EU veröffentlicht Fahrplan zum Ausstieg aus Chemikalien-Tierversuchen

Diese Entwicklung basiert auf einer erfolgreichen EU-weiten Bürgerinitiative.

BildKonkrete Maßnahmen und Zielvorgaben geplant

Die Europäische Kommission hat ihren lang erwarteten Fahrplan zum schrittweisen Ausstieg aus Chemikalien-Tierversuchen veröffentlicht. Diese sogenannte Roadmap ist das Resultat der Europäischen Bürgerinitiative „Safe Cruelty Free Cosmetics – für ein Europa ohne Tierversuche“, bei der 1,2 Millionen Unterschriften gesammelt worden waren. Der bundesweite Verein Ärzte gegen Tierversuche begrüßt die Veröffentlichung als wichtigen Schritt zu einer Testung ohne Tierversuche.
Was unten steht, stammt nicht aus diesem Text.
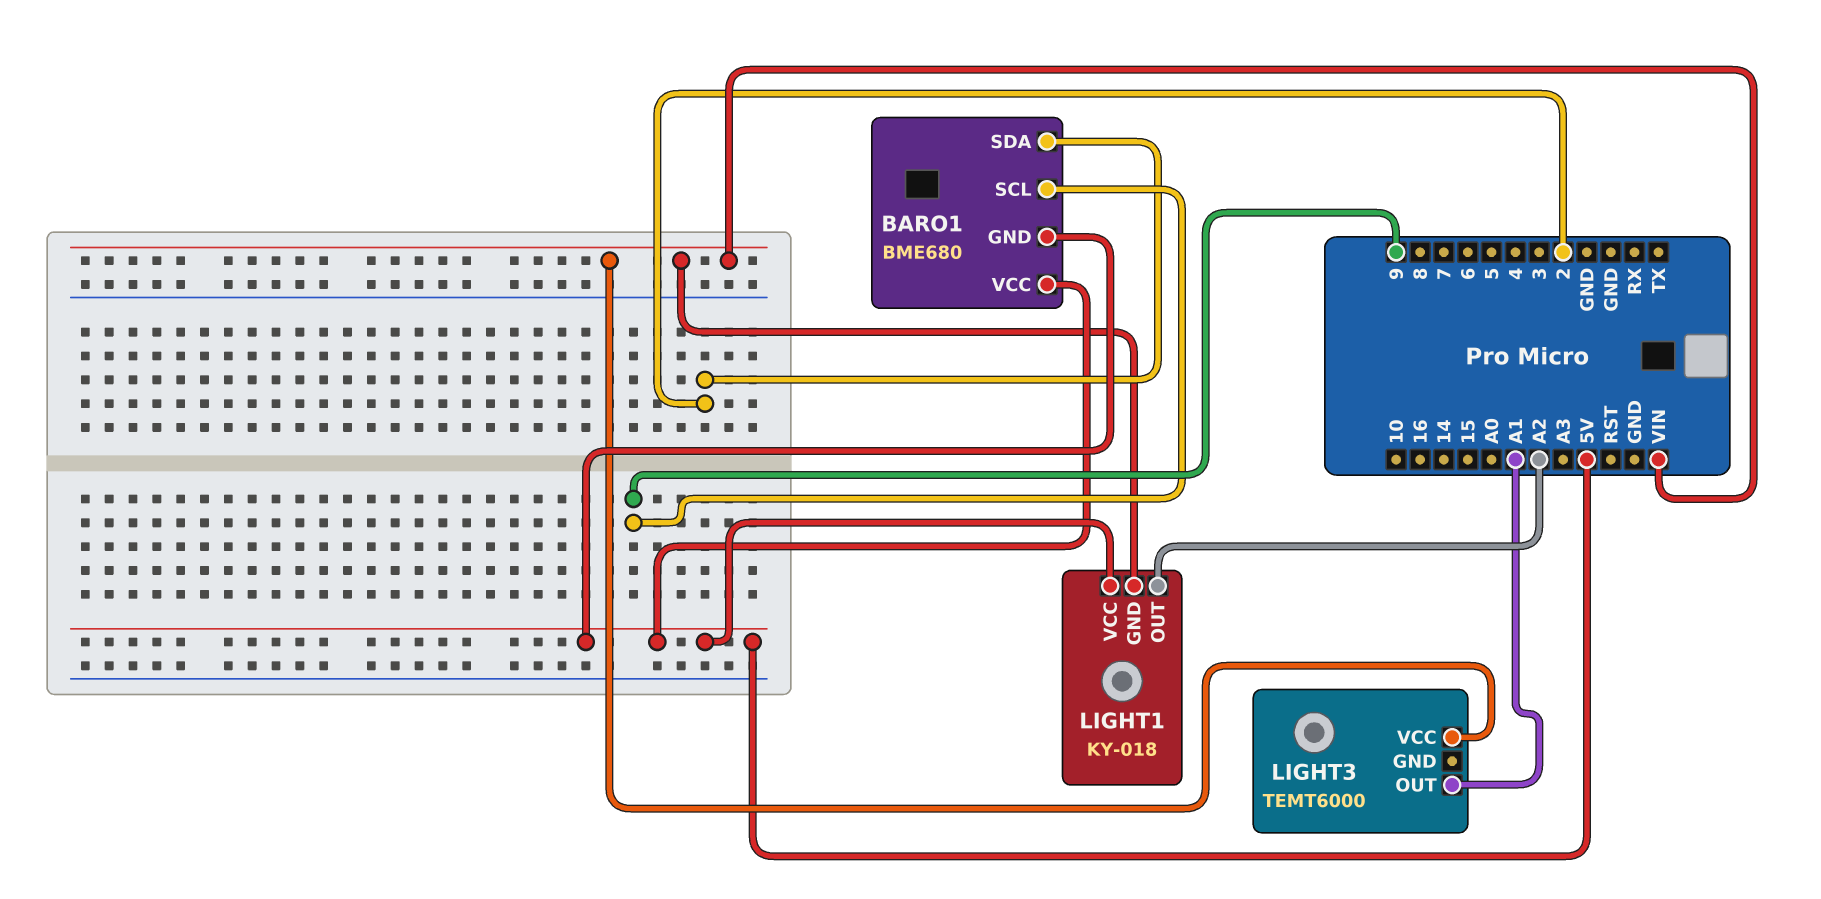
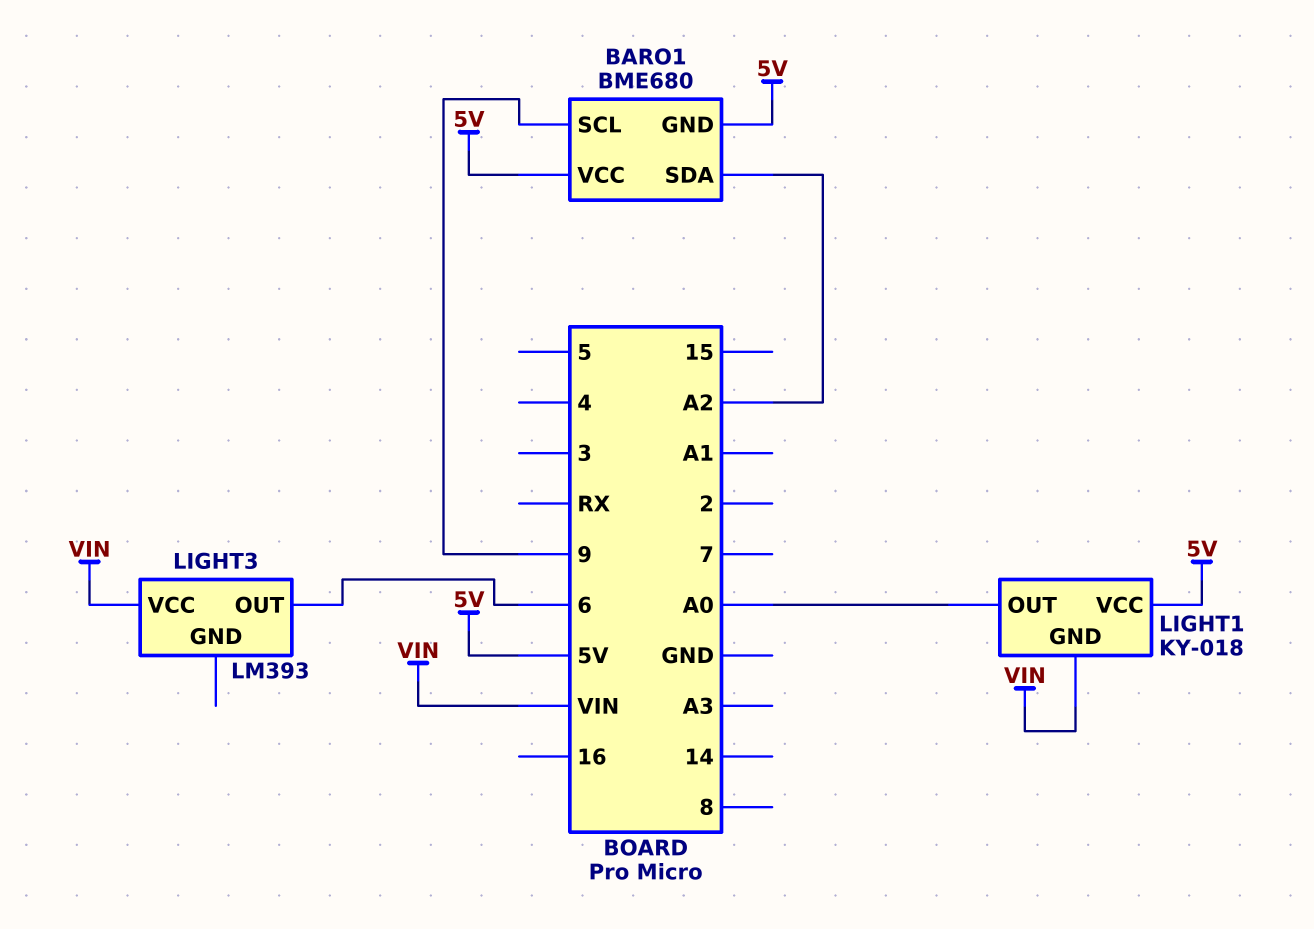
BARO1 pin SDA: 2 -> A2
LIGHT1 pin OUT: A2 -> A0
LIGHT3: TEMT6000 -> LM393
LIGHT3 pin OUT: A1 -> 6

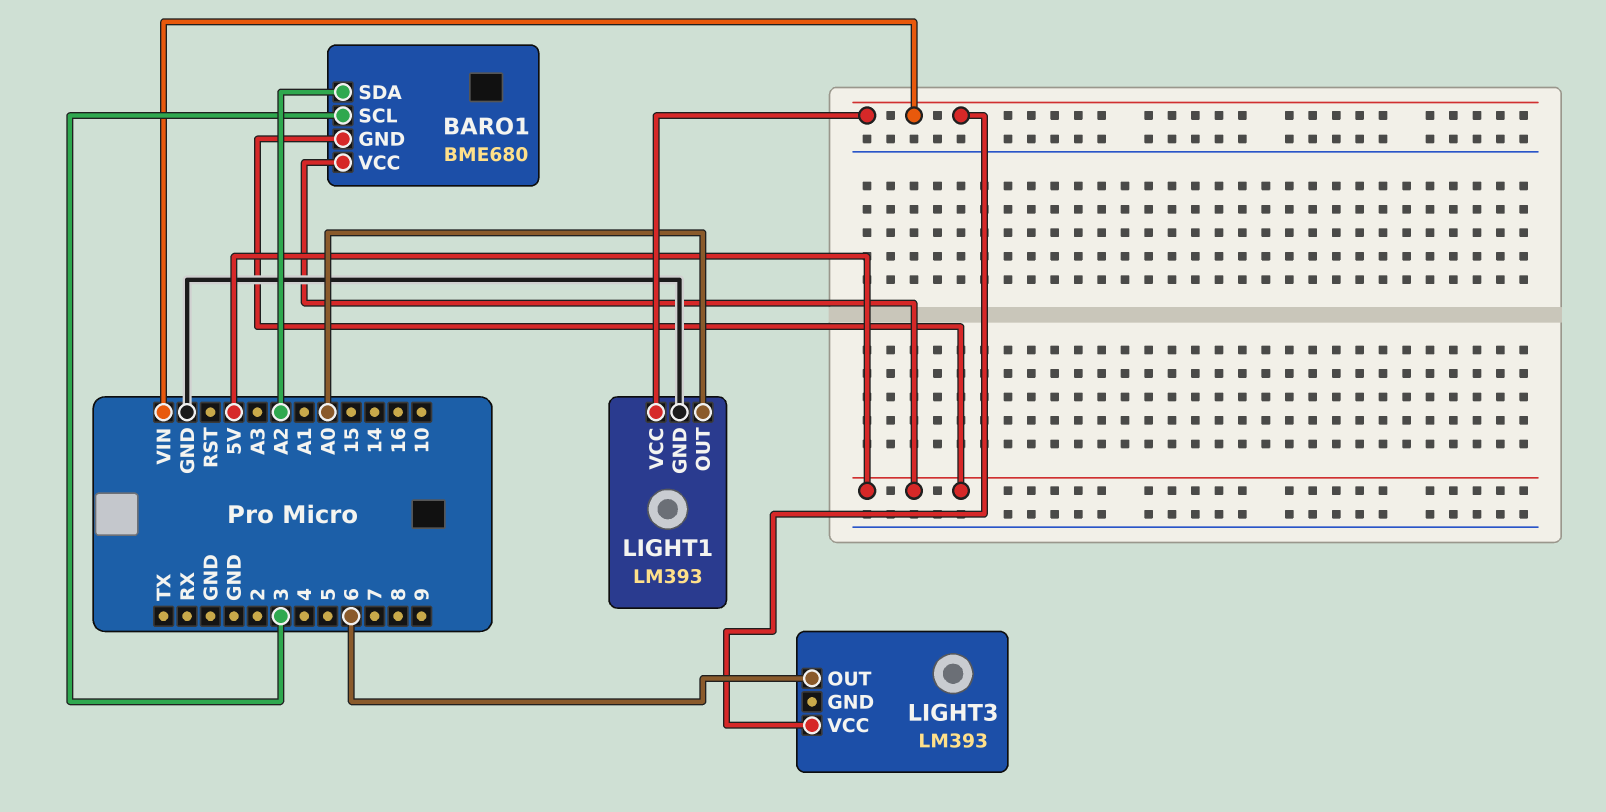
BARO1 pin SCL: 9 -> 3
LIGHT1: KY-018 -> LM393
LIGHT1 pin GND: VIN -> GND
LIGHT1 pin VCC: 5V -> VIN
In der EU werden jedes Jahr rund eine Million Tiere im Bereich der regulatorischen Testung verwendet und getötet – das entspricht etwa 13 % der Gesamtzahl von acht Millionen Tieren. Dabei werden beispielsweise Ratten und Mäusen über Monate hinweg täglich giftige Chemikalien mittels einer Magensonde verabreicht. Die Folgen können Schmerzen, Entzündungen, Blutungen, Organversagen und letztlich der Tod sein. Auch schwangeren Tieren werden täglich Substanzen verabreicht, um mögliche Auswirkungen auf ihre Nachkommen zu untersuchen.

Die EU-Kommission bekräftigt nun mit ihrer Roadmap, Tierversuche zur Sicherheitsbewertung in der EU in 15 Rechtsbereichen vollständig abzuschaffen. Darunter fallen Industriechemikalien, Stoffe in Verbraucherprodukten, Pestizide, Biozide, Arzneimittel, Lebensmittel- und Futtermittelzusatzstoffe sowie die Überprüfung der Biokompatibilität von Medizinprodukten.
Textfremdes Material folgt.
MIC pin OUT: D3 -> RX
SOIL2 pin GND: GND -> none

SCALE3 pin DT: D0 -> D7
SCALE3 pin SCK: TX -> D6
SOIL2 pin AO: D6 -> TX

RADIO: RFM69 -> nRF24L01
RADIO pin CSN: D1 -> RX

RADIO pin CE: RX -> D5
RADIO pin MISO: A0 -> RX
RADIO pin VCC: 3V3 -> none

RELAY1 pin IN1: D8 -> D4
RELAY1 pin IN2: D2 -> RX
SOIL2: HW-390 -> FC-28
Allerdings bleiben wichtige regulatorische Bereiche weiterhin außen vor: Biologika, Impfstoffe, Gentherapien, Human- und Tierarzneimittel für neuartige Therapien, die nicht als Chemikalien eingestuft werden, fallen nicht in den Geltungsbereich des Fahrplans.

Die Roadmap enthält mehr als 20 Maßnahmen und konkrete Zielvorgaben für die erste Umsetzungsphase. So soll bis 2027 ein Bericht erstellt werden, der die wichtigsten regulatorischen Bedarfsbereiche für tierversuchsfreie Verfahren identifiziert und Prioritäten für deren Entwicklung festlegt. Dieser Bericht soll anschließend im Dreijahresrhythmus aktualisiert werden.

Als kurzfristige Maßnahme plant die Kommission, bis 2029 bereits verfügbare tierversuchsfreie Testmethoden in Rechtsvorschriften und Leitlinien zu verankern und „überflüssige“ Tierversuche abzuschaffen. Weniger weit entwickelte Testsysteme sollen ebenfalls übernommen werden, sobald sie ausreichend ausgereift sind. Ebenfalls für 2029 ist eine Konferenz vorgesehen, auf der die bisherigen Fortschritte bewertet und weitere Ziele sowie Maßnahmen festgelegt werden sollen.

Bis Ende 2026 will die Kommission zudem eine öffentlich zugängliche Plattform einrichten, auf der regelmäßig über den Stand der Umsetzung berichtet wird. Damit sollen Transparenz und Rechenschaftspflicht gegenüber Bürgerinnen und Bürgern sowie weiteren Interessengruppen gestärkt werden.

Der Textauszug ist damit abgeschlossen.